Luna's community relation initiatives will continue to focus on building capacity within the communities in its area of influence and on multistakeholder partnership models that involve strengthening local labour skills through the establishment of partnerships with the Industry State Federation, and in partnership with state and local governments and community associations, on campaigns to raise social awareness about important issues, such as children's education, community safety and security, the prevention of domestic violence and substance abuse, and the company's open door program to provide information to the public on a continuing basis regarding mining activities in a framework of openness and transparency.

Conference call and webcast

Luna will hold a conference call at 11 a.m. Toronto time on May 8, 2015, to allow management to discuss the proposed financing and restructuring details.

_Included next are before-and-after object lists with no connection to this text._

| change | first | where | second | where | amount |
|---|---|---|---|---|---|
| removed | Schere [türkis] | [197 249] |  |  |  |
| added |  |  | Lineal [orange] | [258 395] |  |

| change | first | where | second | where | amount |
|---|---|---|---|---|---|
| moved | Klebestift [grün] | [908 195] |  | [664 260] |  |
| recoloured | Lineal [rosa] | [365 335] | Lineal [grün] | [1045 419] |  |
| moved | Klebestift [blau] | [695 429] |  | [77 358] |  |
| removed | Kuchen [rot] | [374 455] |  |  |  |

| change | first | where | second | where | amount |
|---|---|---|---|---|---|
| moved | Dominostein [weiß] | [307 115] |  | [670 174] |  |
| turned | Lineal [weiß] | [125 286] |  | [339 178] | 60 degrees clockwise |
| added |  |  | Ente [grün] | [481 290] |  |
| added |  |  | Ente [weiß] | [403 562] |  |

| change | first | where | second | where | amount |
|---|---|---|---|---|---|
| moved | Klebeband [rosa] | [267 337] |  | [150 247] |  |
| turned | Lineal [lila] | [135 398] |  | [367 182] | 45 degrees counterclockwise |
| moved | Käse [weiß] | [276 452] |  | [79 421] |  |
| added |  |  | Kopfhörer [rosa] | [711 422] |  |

The call can be accessed by dialling 416-340-2216 or for toll-free in North America dial 866-223-7781. The conference call will be available for replay until May 22, 2015, by dialling 905-694-9451 or for toll-free in North America dial 800-408-3053. The passcode for the replay is 3714533. The webcast can be accessed through the company's website. The presentation will be available on Luna's website.

About Pacific Road Resources Funds and Pacific Road Capital

The Pacific Road Resources Funds are private equity funds investing in the global mining industry. They provide expansion and buyout capital for mining projects, mining-related infrastructure and mining services businesses located throughout resource-rich regions of the world. The Pacific Road Resources Funds are managed or advised by Pacific Road Capital Management Pty. Ltd. The PRCM team, located in Sydney, Australia; San Francisco, United States; and Vancouver, Canada, is composed of experienced mining investment professionals that have extensive knowledge and experience in the mining and infrastructure sectors, including considerable operating, project development, transactional and investment banking experience.